JAKARTA, GRESNEWS.COM - Langkah pemerintah yang memberikan sinyal kepada PT Bank Rakyat Indonesia (Persero) Tbk untuk mengambil alih slot orbit satelit 150.5 Bujur Timur dinilai bermuatan politik. Pengambilalihan slot orbit satelit yang saat ini digunakan oleh PT Indosat Tbk (ISAT) itu menyisakan tanda tanya, ada kepentingan apa di balik rencana tersebut.

Pengamat perbankan Deni Daruri menilai BRI terlalu berlebihan jika harus mengambil alih slot orbit tersebut karena BRI sendiri bukanlah bank yang fokus di sistem pembayaran (payment system). Bahkan dia menilai ada unsur politik dalam pengambilalihan slot orbit tersebut karena bisa jadi pada saat BRI membayar dan ternyata isi pembayarannya berupa pendanaan kampanye.

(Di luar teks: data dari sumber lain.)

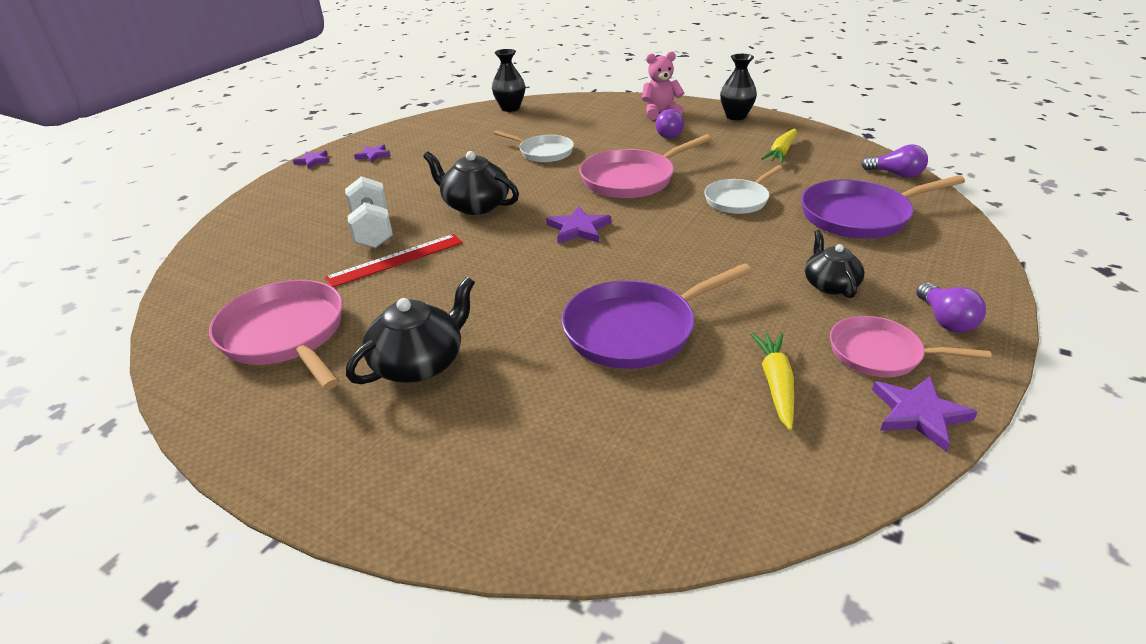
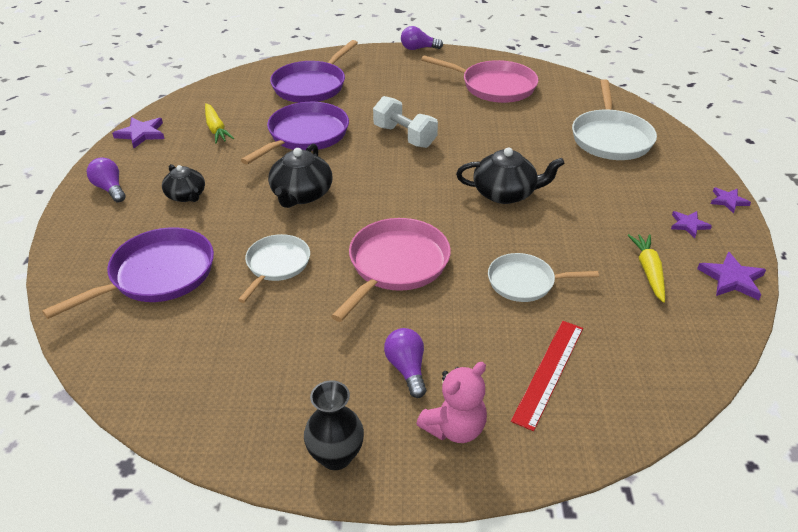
camera: 150 degrees right, 5 degrees up
(292, 227) = (611, 138): none -> white pan
(372, 230) = (550, 151): white dumbbell -> white dumbbell (404, 136)
(395, 260) = (499, 136): red ruler -> red ruler (549, 372)
(419, 363) = (407, 93): black teapot -> black teapot (301, 194)
(510, 108) = (677, 370): black vase -> none
(560, 439) = (311, 86): none -> purple pan
(578, 229) = (397, 193): purple star -> purple star (732, 279)
(781, 152) = (247, 368): yellow carrot -> yellow carrot (648, 271)
(879, 353) = (157, 158): pink pan -> none
(896, 174) = (106, 359): purple light bulb -> purple light bulb (418, 48)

"Takutnya dia (BRI) bayar ada fee-nya untuk kampanye. Takutnya kan seperti itu. Sebab ambil alih slot itu kan analisisnya belum dalam," kata Deni kepada Gresnews.com, Jakarta, Kamis (27/3).

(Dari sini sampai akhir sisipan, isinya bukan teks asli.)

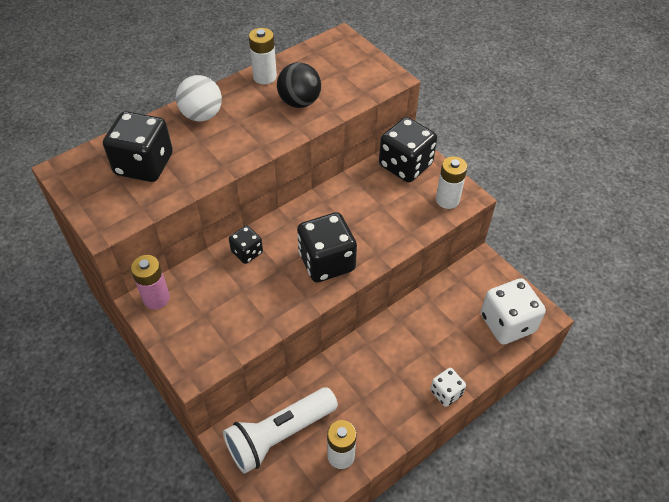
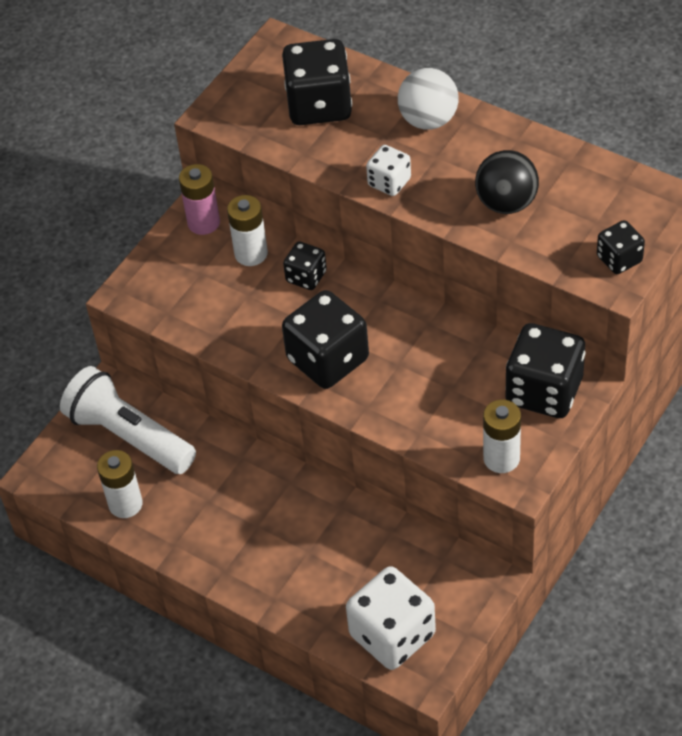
camera: 75 degrees right, 0 degrees up
(264, 77) = (536, 150): white battery -> white battery (251, 254)
(374, 71) = (619, 259): none -> black dice
(446, 393) = (251, 589): white dice -> white dice (389, 182)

Deni mencoba membandingkan dengan bank swasta seperti BCA yang benar-benar memiliki satelit karena memang BCA fokus dalam system payment. Tapi BRI sendiri saat ini baru satu dua tahun fokus ke payment system, itu pun infrastruktur seperti mesin Anjungan Tunai Mandiri (ATM) masih sering kesalahan atau error.

"Belum hebat kok sudah beli satelit. Buat apa beli satelit kalau mesin bawahnya tidak beres," kata Deni.

Menurutnya, BRI tak sekali ini saja melakukan kebijakan yang muatannya  politis,  seperti kasus Kredit Usaha Rakyat (KUR) pada tahun 2009, kemudian setelah KUR diawasi oleh pemerintah lalu BRI bertingkah dengan mengambil slot. Dia meminta agar Badan Pemeriksa Keuangan (BPK) dan Komisi Pemberantasan Korupsi (KPK) turun tangan melakukan pemeriksaan.

Deni menambahkan BRI selama ini fokus bisnisnya adalah pembiayaan kredit kepada usaha mikro, bukan sistem pembayaran, kecuali jika pemerintah memberikan instruksi kepada BRI sebagai bank yang bertugas untuk pembayaran secara nasional. Tapi itu pun harus memperbaiki infrastruktur di dalamnya terlebih dulu, sumber daya manusia dan satelit pun menjadi faktor terakhir karena tinggal menghubungkan jaringan. "Kapasitas BRI itu belum perlu satelit karena tidak fokus ke sistem pembayaran," kata Deni.

Tapi, menurut pengamat telekomunikasi Heru Sutadi, BRI seharusnya dapat mengatasi isu politik dengan melibatkan KPK. Dia menilai ketidakpercayaan publik dapat diatasi dengan melakukan transparansi publik. Di satu sisi BRI memiliki kebutuhan yang sangat banyak untuk pelayanan perbankan. Bahkan dengan memiliki satelit, BRI akan mendapatkan keuntungan tersendiri.

Heru menilai pengambilalihan slot orbit memiliki nilai politik karena yang menilai adalah DPR. Tetapi akan memiliki muatan berbeda jika yang menilai seorang ekonom atau pebisnis. Di satu sisi, pengambilalihan satelit tersebut haruslah diperlukan pemain lokal seperti halnya BRI.

"Saya pikir bisa diatasi. Ketidakpercayaan segalanya bisa diatasi, itu hanya  karena tidak ada transparansi," kata Heru kepada Gresnews.com, Jakarta, Kamis (27/3).